Given the high risk of permanent memory loss and the small mortality risk, this longstanding failure to determine whether or not ECT works means that its use should be immediately suspended until a series of well designed, randomized, placebo controlled studies have investigated whether there really are any significant benefits against which the proven significant risks can be weighed.2

In our media release, Kirsch commented:

I don’t think many ECT advocates understand just how strong placebo effects are for a major procedure like ECT. The failure to find any meaningful long-term benefits compared to placebo groups is particularly distressing. On the basis of the clinical trial data, ECT should not be used for depressed individuals.

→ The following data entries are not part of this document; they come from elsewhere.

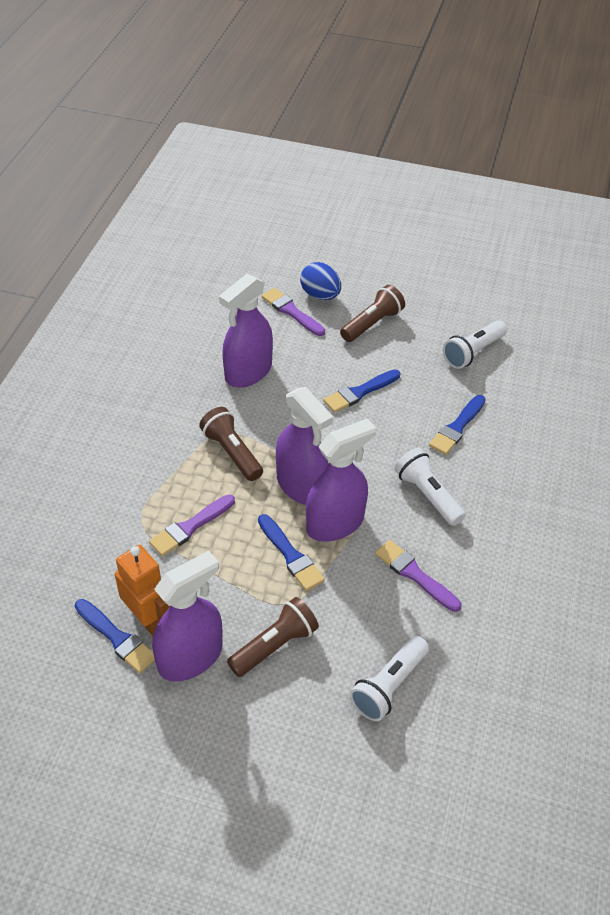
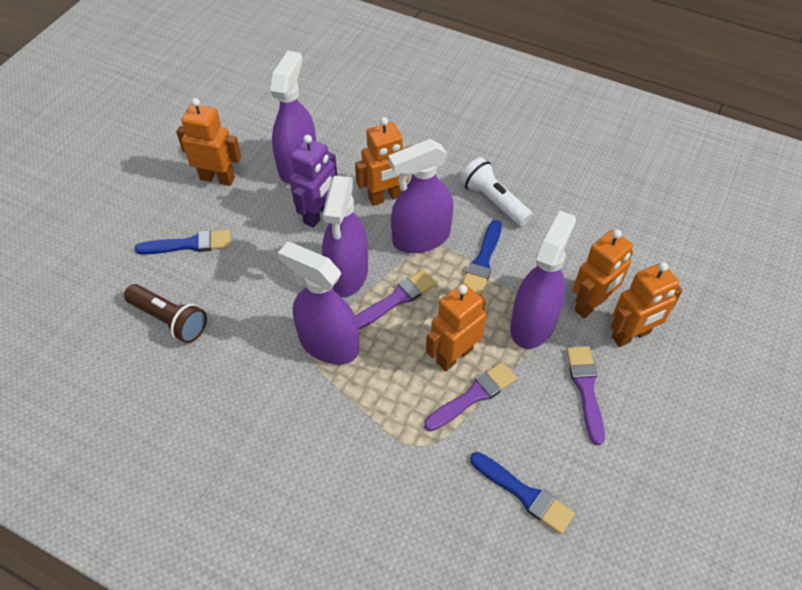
blue brush: 4 -> 3
blue egg: 1 -> 0
brown flashlight: 3 -> 1
orange robot: 1 -> 5
purple robot: 0 -> 1
purple spray bottle: 4 -> 5
white flashlight: 3 -> 1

A commentary on our paper by Richard Bentall, co-author of my first review 10 years ago, suggests that we were too generous in our quality ratings and describes ECT as ‘a classic failure of evidence-based medicine’.4

We are delighted that the Director of the UK’s National Institute for Health and Care Excellence (NICE) (Dr. Paul Chrisp), which writes our national practice guidelines, immediately agreed to review NICE’s ECT recommendations taking our paper into consideration, and that the President of the Royal College of Psychiatry (Dr. Wendy Burn) referred our review to its ECT committee for consideration in relation to the forthcoming update of their ECT Position Statement.

Forty experts, including psychiatrists, other mental health professionals, researchers, and ECT recipients and family members, have written to all UK mental health services that still use ECT (It is gradually but steadily dwindling here), and the Health Minister, to request that, in keeping with the principles of evidence-based medicine, ECT treatment be suspended pending proper investigation of its efficacy. Numerous UK ECT units have been closed so that anesthetists and nurses could be transferred to duties that are indisputably life-saving. We are hoping that some managers will just quietly choose not to reopen them.

A similar letter will be sent to the US Food and Drug Administration.

References

1. READ, J., KIRSCH, I., McGRATH, L. (2020). Electroconvulsive Therapy for depression: A Review of the quality of ECT vs sham ECT trials and meta-analyses. Ethical Human Psychology and Psychiatry, doi:10.1891/EHPP-D-19-00014

2. READ, J., BENTALL, R. (2010). The effectiveness of electroconvulsive therapy: A literature review. Epidemiology and Psychiatric Sciences, 19, 333-347.

3. READ, J., ARNOLD, C. (2017). Is electroconvulsive therapy for depression more effective than placebo? A systematic review of studies since 2009. Ethical Human Psychology and Psychiatry, 19, 5-23.